Seperti yang dikutip dalam buku Semiotika Komunikasi karangan Alex Sobur 2009:15 menjelaskan bahwa semiotika adalah suatu ilmu atau metode
analisis untuk mengkaji tanda. Untuk mengkaji lebih dalam mengenai representasi nasionalisme film
Tanah Surga, Katanya penulis mencoba menganalisis menggunakan teori semiotik Roland Barthes. Semiotika dalam istilah Barthes yakni semiologi.
Barthes 1988:179 hendak mempelajari bagaimana kemanusiaan humanity
memaknai hal-hal things. Memaknai to sinify dalam hal ini tidak dapat dicampuradukkan dengan mengkomunikasikan to communicate.
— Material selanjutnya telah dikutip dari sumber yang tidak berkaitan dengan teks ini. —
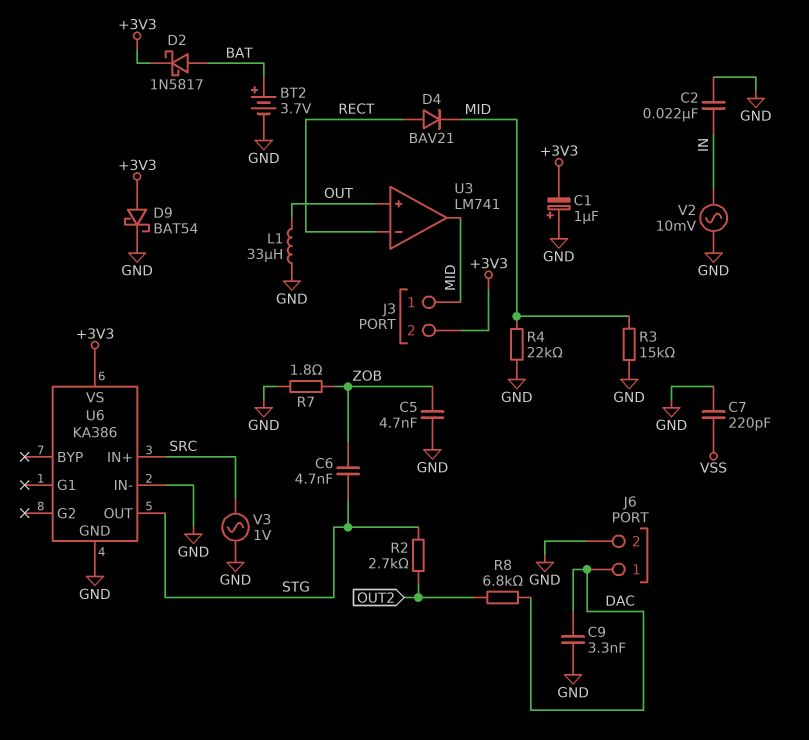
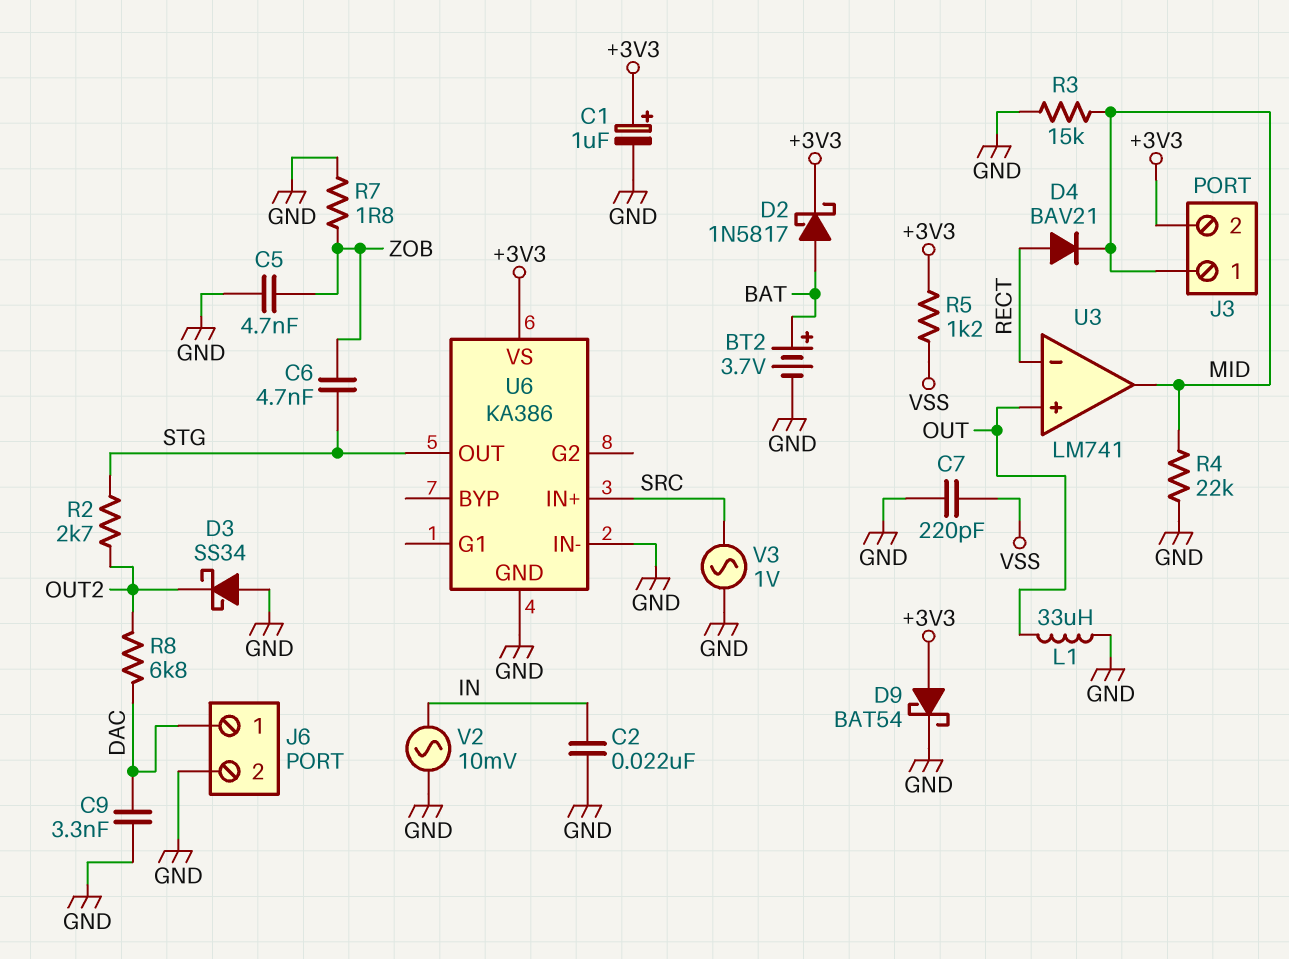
C1: 1uF (plus GND, minus +3V3) -> 1uF (plus +3V3, minus GND)
D3: none -> schottky SS34 (A GND, K OUT2)
R5: none -> 1.2k (+3V3, VSS)

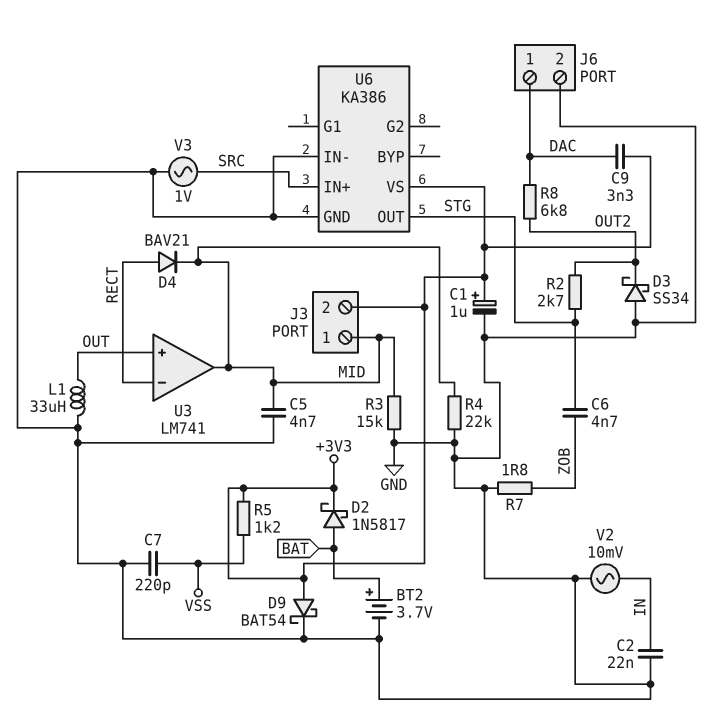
C5: 4.7nF (GND, ZOB) -> 4.7nF (GND, MID)
C9: 3.3nF (DAC, GND) -> 3.3nF (+3V3, DAC)

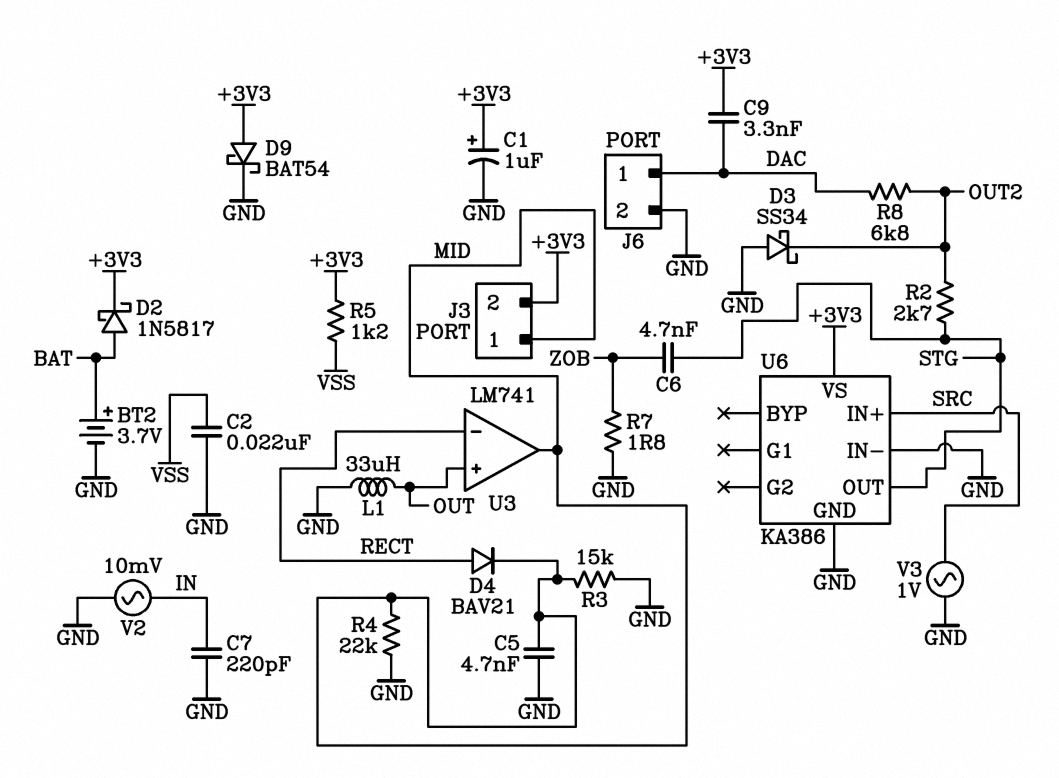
C2: 22nF (GND, IN) -> 22nF (GND, VSS)
C7: 220pF (GND, VSS) -> 220pF (GND, IN)

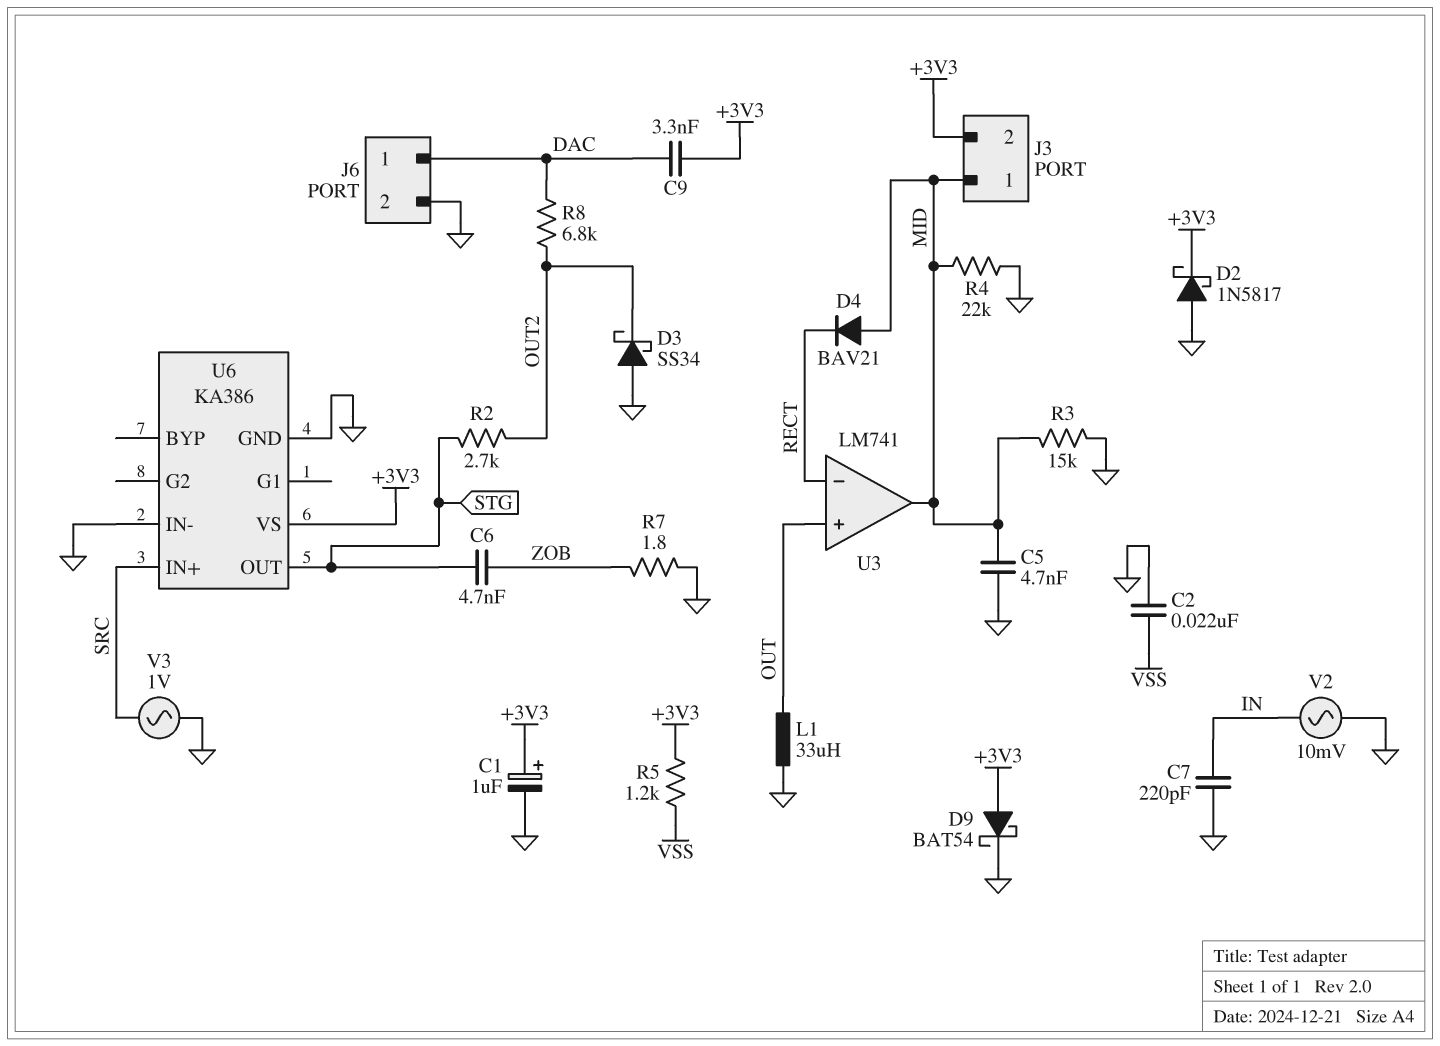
BT2: 3.7V (plus BAT, minus GND) -> none
D2: schottky 1N5817 (A BAT, K +3V3) -> schottky 1N5817 (A GND, K +3V3)
D4: diode BAV21 (A RECT, K MID) -> diode BAV21 (A MID, K RECT)

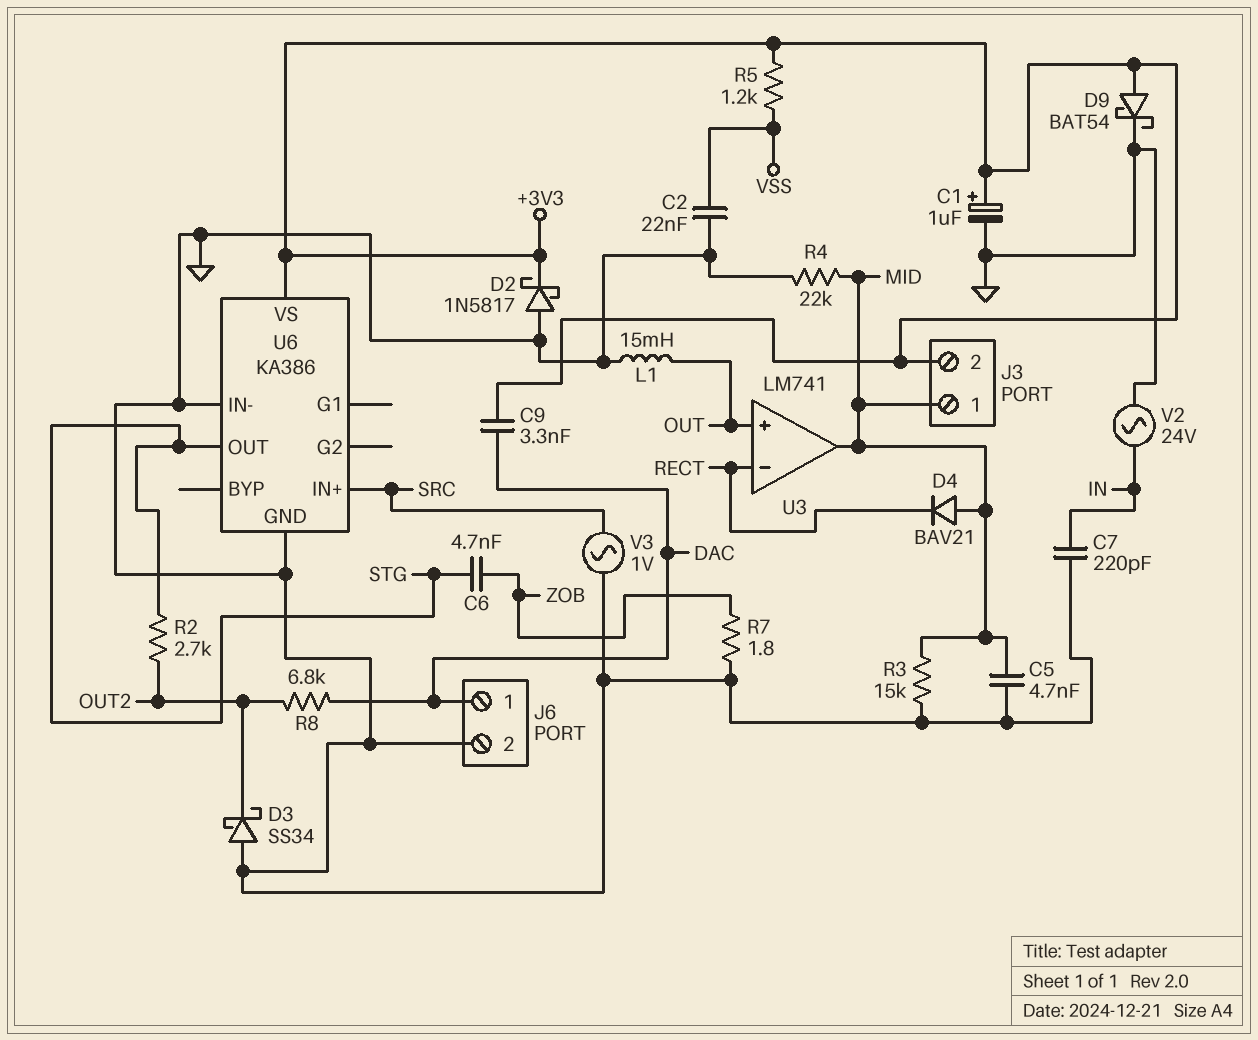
L1: 33uH (GND, OUT) -> 15mH (GND, OUT)
V2: AC 10mV (GND, IN) -> AC 24V (GND, IN)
Memaknai
berarti bahwa obyek-obyek tidak hanya membawa informasi, dalam hal mana obyek-obyek itu hendak berkomunikasi, tetapi juga mengkonstitusi sistem
terstruktur dari tanda. Kurniawan, 2001:53 Film Tanah Surga, Katanya menurut peneliti memiliki banyak pesan-
pesan nasionalisme di dalamnya. Film yang menyajikan latar belakang kehidupan di perbatasan Indonesia Kalimantan Barat dan Malaysia
Sarawak ini memperlihatkan bagaimana sulitnya mendapatkan kehidupan yang layak, baik dari segi ekonomi maupun pendidikan. Serta
memperlihatkan bagaimana seseorang tetap mencintai Negerinya walaupun tidak mendapatkan sesuatu yang layak sebagai penghargaan atas
perjuangannya dimasa lampau. Berdasarkan uraian diatas peneliti ingin mengetahui tentang pesan
nasionalisme yang terkonstruksi dalam film Tanah Surga, Katanya. Dan melalui film ini juga, khalayak diharapkan dapat membuka mata pada
keadaan di Negeri ini dan dapat menangkap dengan baik mengenai nasionalisme yang ada di dalam film ini.